Strengthening Constitutional Self-Government

No Left Turns

California recall, the opportunities

This is a devil’s-advocate response to Peter’s piece (below) and Steven’s NRO Corner piece about the recall. I agree with everything Peter and Steven say about the recall and the initiative at the level of political principle. It debases democratic government because it sucks the republicanism out of it. But I don’t think I agree with the proposition that it’s bad tactics for Republicans to use the recall when they hold the cards. This is a close call. It’s not a question of high theory but of prudence. Let me offer a few prudential considerations that cut against Steven’s arguments.

First, I don’t think conservatives keep any long-term advantage by playing by Marquis-of-Queensbury rules. If the liberals perceive any opportunity to use the recall as Steven suggests, they’ll seize that opportunity no matter how forbearing conservatives are now. Second, even though California is trending Democratic, the electorate is still more conservative than the interests in Sacramento. That makes me doubt how successful liberal interest groups could be over the long haul using the recall as a weapon.

Probably the most important, and hardest to judge, consideration to me is this. Prudence requires conservatives to judge not only (1) how best to do win so as to do good on substantive issues and not only (2) how to make the best of a bad constitutional politics but also (3) whether there is any way to improve the constitutional politics. Let us assume California conservatives know how to make principled arguments against the initiative and the recall. (Big "if," I admit, because few Californians outside of Claremont can make these arguments.) The only way to make those arguments sink in for a broad majority in the state is to force liberals to taste some of their own Progressive medicine.

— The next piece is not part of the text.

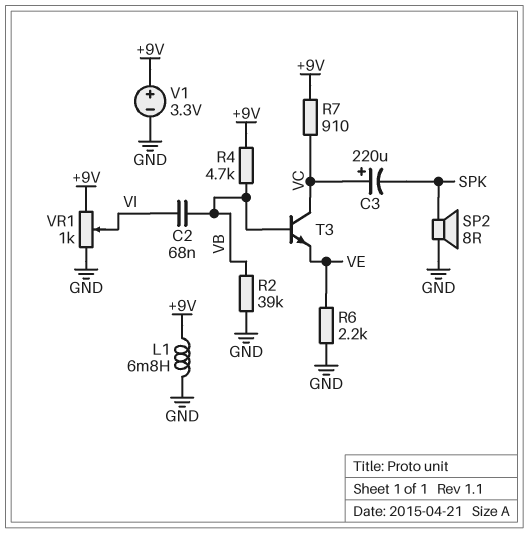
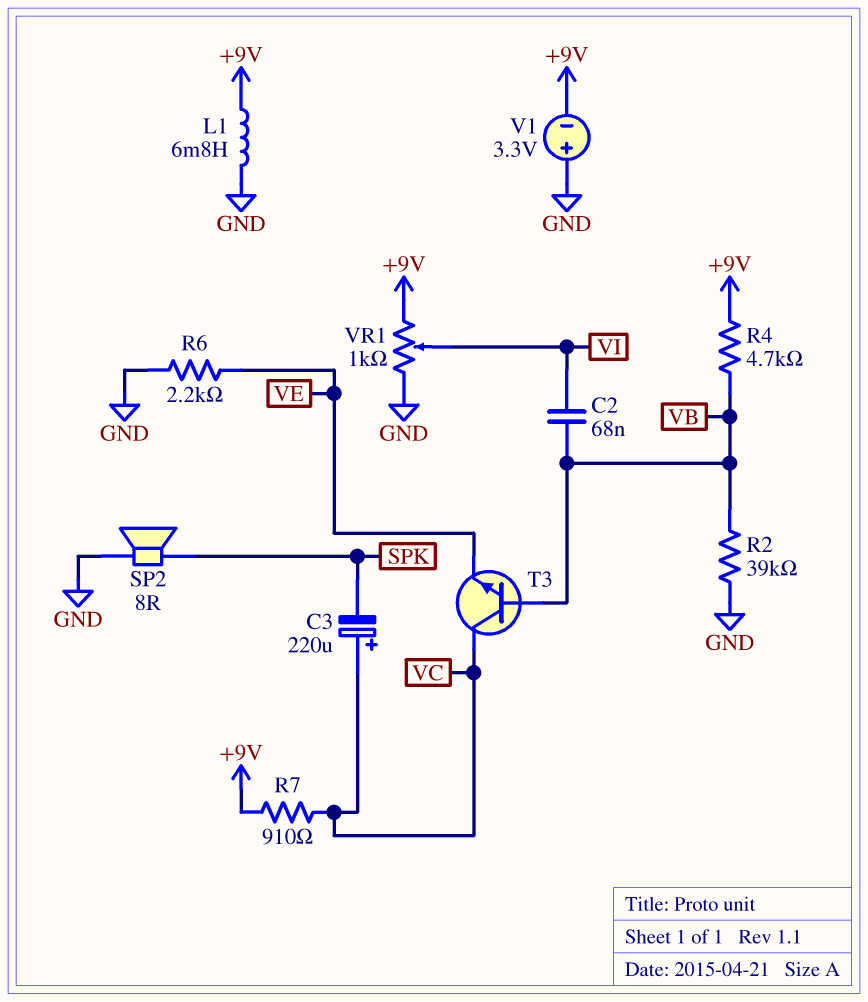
V1: 3.3V (plus +9V, minus GND) -> 3.3V (plus GND, minus +9V)

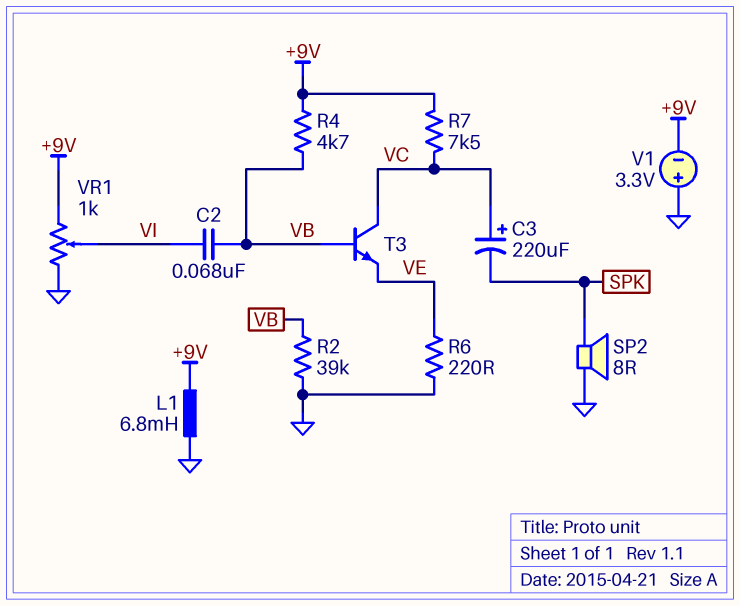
R6: 2.2k (GND, VE) -> 220 (GND, VE)
R7: 910 (+9V, VC) -> 7.5k (+9V, VC)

My precedent here is the federal post-Watergate Independent Counsel statute. Conservatives said that this was another Progressive-style abomination, that it weakened and distracted the President, gave Congress a hammer to bully Presidential appointees, and wouldn’t do any good in cases in which the President was going to be prosecuted because the prosecution was political anyway. (For a refresher, read Justice Scalia’s dissenting opinion in Morrison v. Olson.) The Supreme Court ignored all this in Morrison. So did liberals in Congress -- until after Judge Starr investigated President Clinton. After that debacle, the OIC statute died a quiet and deserved death. The recall would be harder to get rid of, but a prudent statesman at least ought to consider trying.